It happened down in South Ozone Park and up in Middle Village, at two public parks whose grounds were graced with recently planted trees. Cherry, oak and even some older evergreens – some of which were part of a Queens Courier 9/11 tribute – were suddenly sawed or snapped in two, limbs left dangling, and in some cases uprooted entirely, left to wither.
Homeowners have been known to occasionally prune or chop down a neighboring tree from time to time, even if such vegetation is technically on public property. However, the “illogical” acts of blatant vandalism that occurred during a recent five-day span in Juniper Valley Park and Lefferts Playground are unprecedented, said Queens Parks Commissioner Dorothy Lewandowski.
“I’d have to say fortunately in the borough of Queens it’s not happening all over. It’s not an epidemic,” Lewandowski said of the incidents of tree vandalism, or “arborcide,” which, punishable with up to $15,000 in fines and up to one year in prison, have not been connected.
Still, Lewandowski admitted, “It’s something we’re seeing that we had not seen before.”
Robert Holden, President of the Juniper Park Civic Association, said such devastation in his park evoked outrage and shock among community members.
“When you came upon the scene it was just horrific,” recalled Holden, who said an earlier instance of vandalism in June – some broken tree limbs, a few snapped trunks – was relatively minor compared to what park goers discovered on September 13.
Young trees, seven to 10 feet tall and worth, Holden said, $1,000 apiece – trees that would have exploded with colorful flowers next spring – had been leveled with an electric saw, dragged up by their roots, and strewn around the park. Ten cherry and two oak trees were destroyed and scores of others, including 12-foot-high evergreens, were split in two.
The only suspects, noted Holden, are a group of older teenagers whom an area jogger saw drinking in the park on the June night prior to the initial vandalism. The jogger called the police, who chased the teens away, and Holden speculates that the kids may have returned later that night in retaliation.

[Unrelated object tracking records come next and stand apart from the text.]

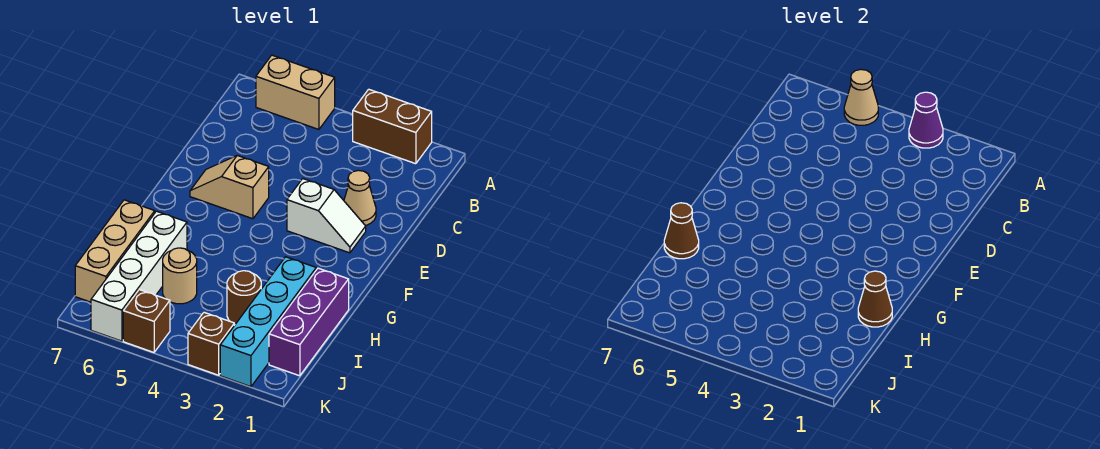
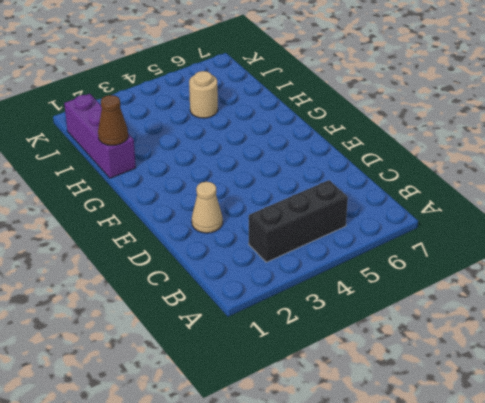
black brick B3:B5 level 1 -> none
none -> brown brick A2:A3 level 1
none -> tan brick A5:A6 level 1
none -> white slope E2:E3 level 1 top 3

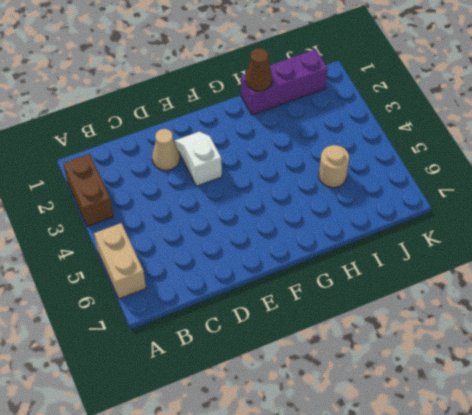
none -> tan slope E5:E6 level 1 top 5
none -> cyan brick H2:K2 level 1
none -> white brick H6:K6 level 1

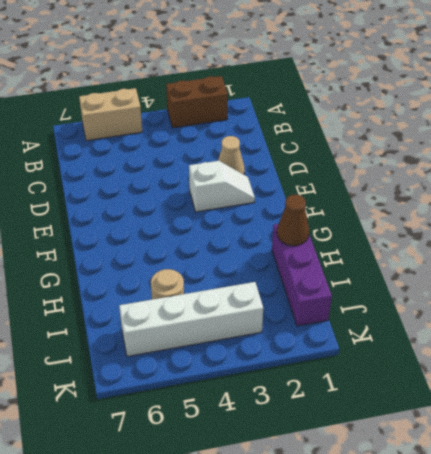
white brick J3:J6 level 1 -> white brick H6:K6 level 1
none -> tan slope E5:E6 level 1 top 5
none -> cyan brick H2:K2 level 1
none -> tan brick H7:J7 level 1

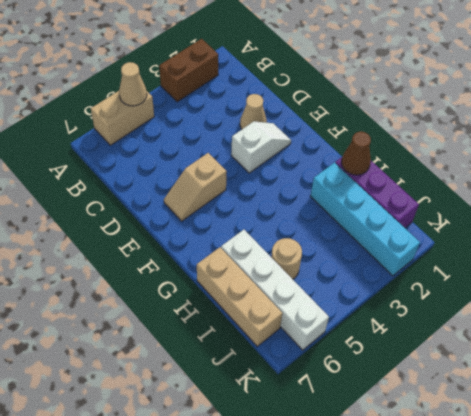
none -> brown round brick I3 level 1
none -> brown brick K3 level 1
none -> brown brick K5 level 1

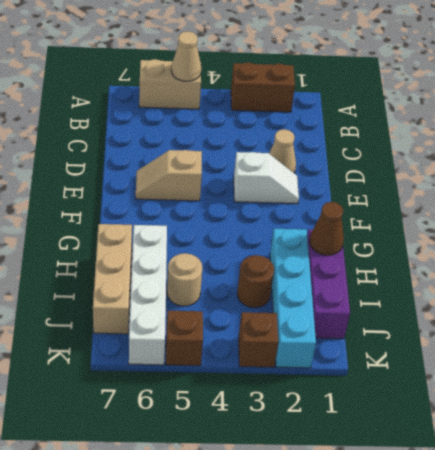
none -> purple cone A3 level 2
none -> brown cone H7 level 2

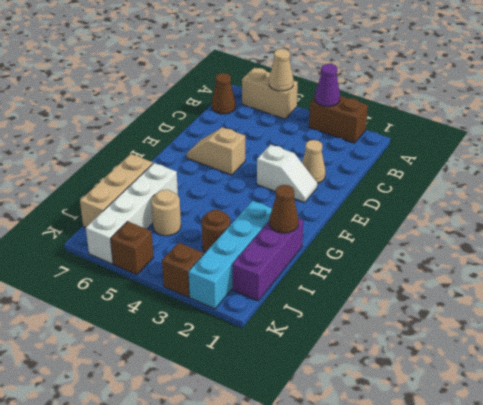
brown cone B7 level 1 -> brown cone H7 level 2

But the recent arborcide, Holden explained, was different.
“It goes without saying that some youth get a thrill with vandalizing,” he said. “But to go in there with an electric saw, this was an obviously planned act, and it was quite disturbing to see because it was just so mindless. What purpose was there other than to just destroy?”
While the Juniper Park incident involved trees planted as part of the MillionTreesNYC initiative – a public effort to plant and care for one million citywide trees over the next decade – the nature of the Lefferts Playground plantings made the arborcide in southeastern Queens that much harder to stomach.
The trees, seven ornamentals that would have blossomed come spring, were part of a living memorial to 9/11 victims that was damaged on September 18. The Queens Courier, in partnership with the city Parks Department, provided the funding.
Lewandowski said her agency has yet to receive any phone calls with tips. She added that, while Parks employees and police can keep a look out, it is up to the public “to be the eyes and the ears” and report anything out of the norm.
Holden is considering installing video cameras in Juniper Park and his association has offered a $500 reward, paired with $1,000 each from Councilmember Elizabeth Crowley and former Councilmember Tom Ognibene, for information leading to the arrest and conviction of anyone behind the damage. Additionally, a Long Island nursery has offered to donate trees.
But the damage has been done. Much as the spring plantings “really transformed the park,” according to Holden, the senseless vandalism has equally altered its landscape and mobilized its devoted patrons.
“People of all ages were upset,” Holden said. “Everyone was condemning this as a senseless act and we’re determined to get this guy. It’s just an attack on society.”